2. Federal grant funding should include a mitigation component, similar to Stafford Act and Hazard Mitigation Grant Programs. Current Assistance to Firefighter Grant criteria has responder safety as a core element and CRR is a core element of improving responder safety. Federal grant programs should include a provision whereby 10 percent of the grant funds shall be earmarked for CRR activities. For example, if a fire department receives $350,000 for a fire engine, they include as part of their grant proposal a CRR program that is funded up to $35,000. If there is not a CRR component, the request is given a lower priority and, if funded, the funding is reduced by an equal amount and supplements other approved programs.

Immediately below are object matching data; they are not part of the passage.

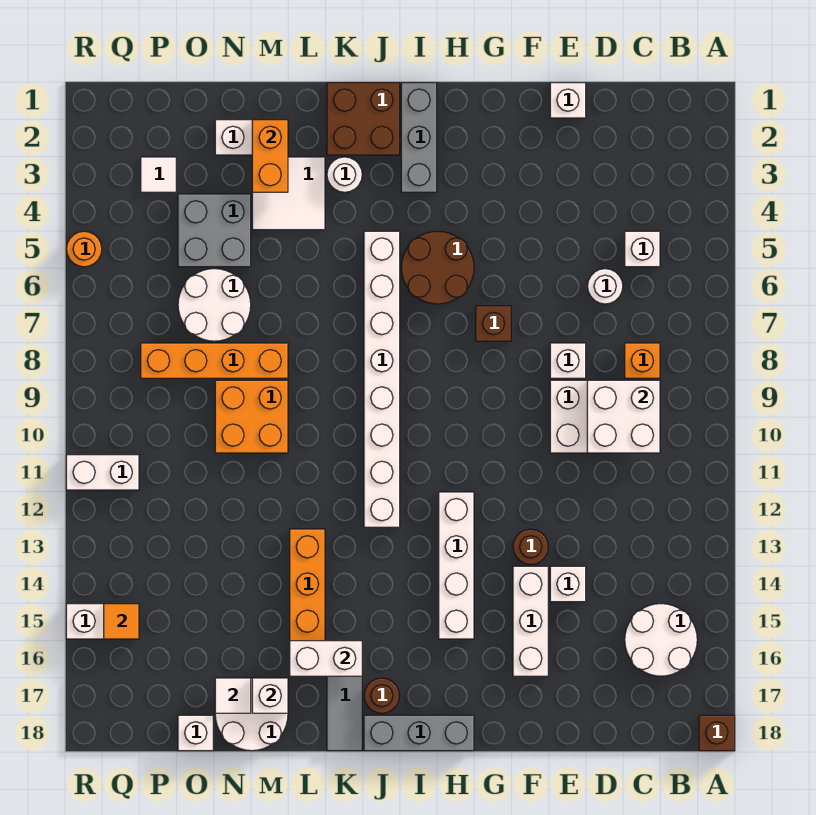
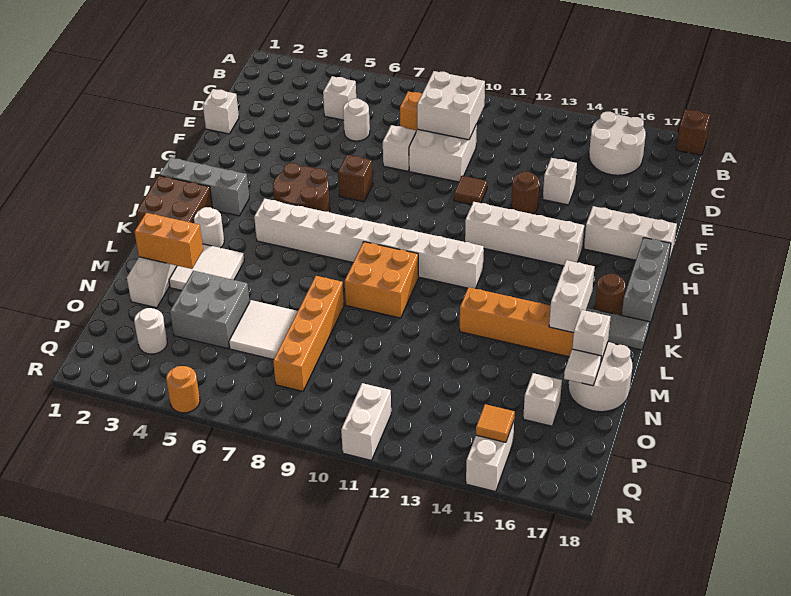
none -> brown tile F11 level 1
white brick F14:F16 level 1 -> white brick G16:G18 level 1
orange brick M9:N10 level 1 -> orange brick K9:L10 level 1
white round brick N6:O7 level 1 -> white tile N6:O7 level 1
white brick O18 level 1 -> white brick O16 level 1
white tile P3 level 1 -> white round brick P3 level 1

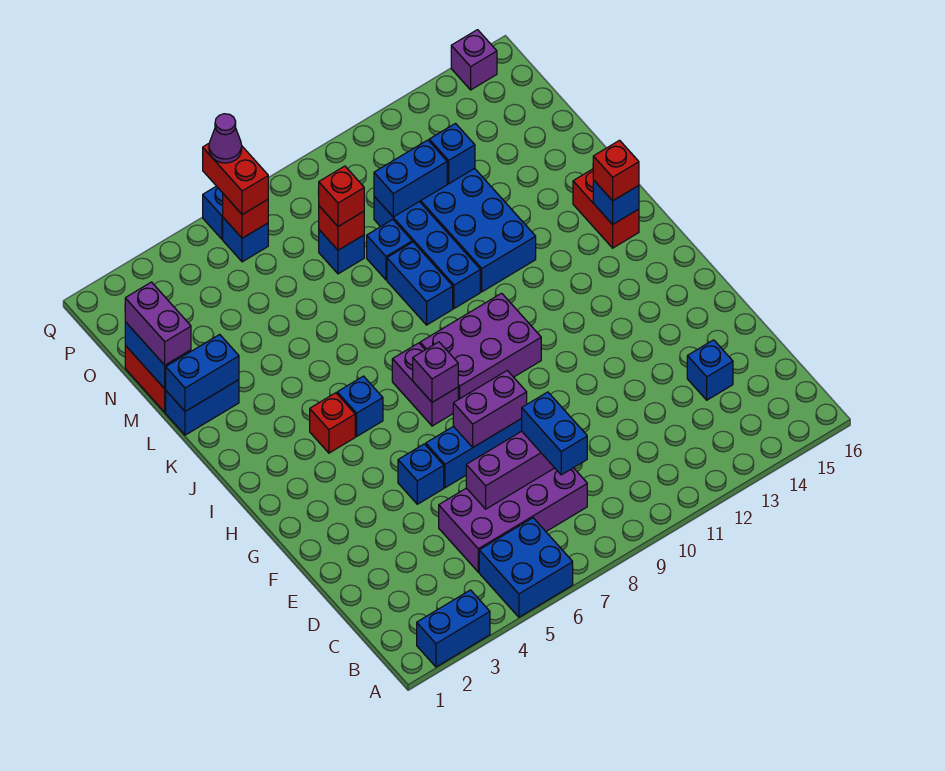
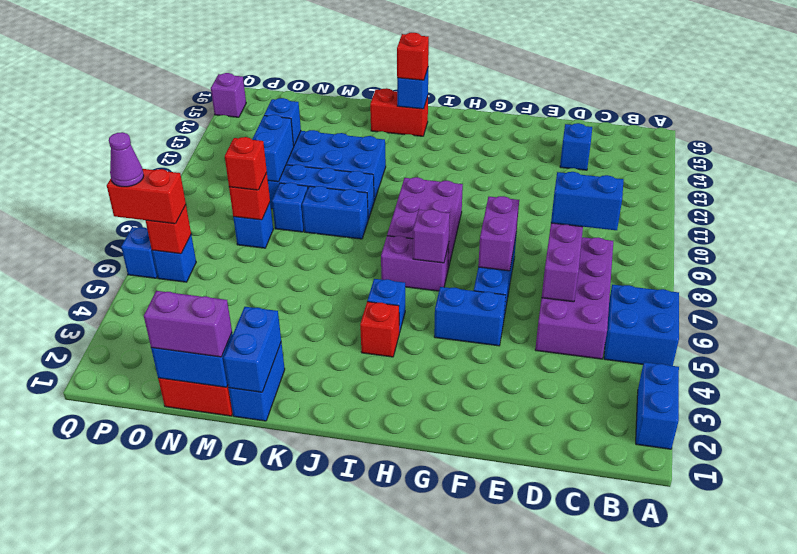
blue brick F5 level 1 -> blue brick F5:G5 level 1

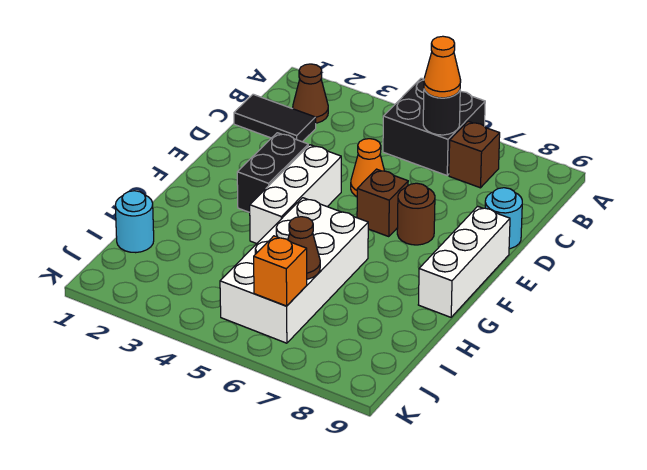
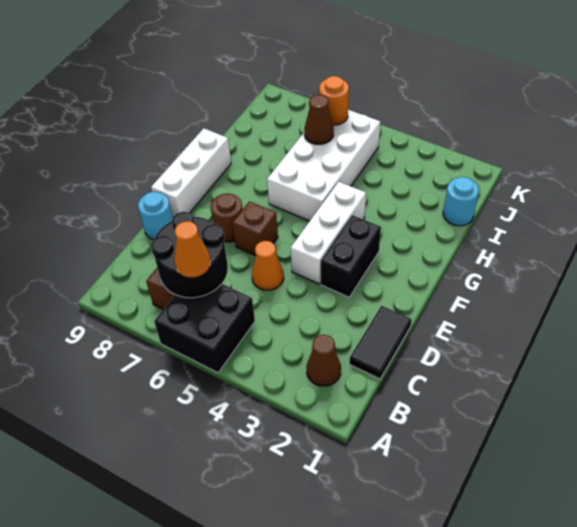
black round brick B6 level 2 -> black round brick B6:C7 level 2
black tile C1:C2 level 1 -> black tile C1:D1 level 1
orange brick J6 level 2 -> orange round brick J6 level 2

Similarly, grant programs that address staffing include CRR training and a requirement that 10 percent of the personnel time be dedicated to CRR activities during the life of the grant.

3. Expand the federal Hazard Mitigation Grant Program to include CRR activities related to fires. While wildland fire risk reduction is already a component of the program, expanding the program funding and including categories related to residential fire safety will reduce the impact of home fires on communities and provide additional funding for reduction programs.

4. Improve and reward partnerships that address CRR. Both the American Red Cross and Department of Housing and Urban Development are actively involved in reducing risk in the community. By partnering with these and other community-based organizations, fire departments can expand their CRR capabilities while reducing the economic impact on the department.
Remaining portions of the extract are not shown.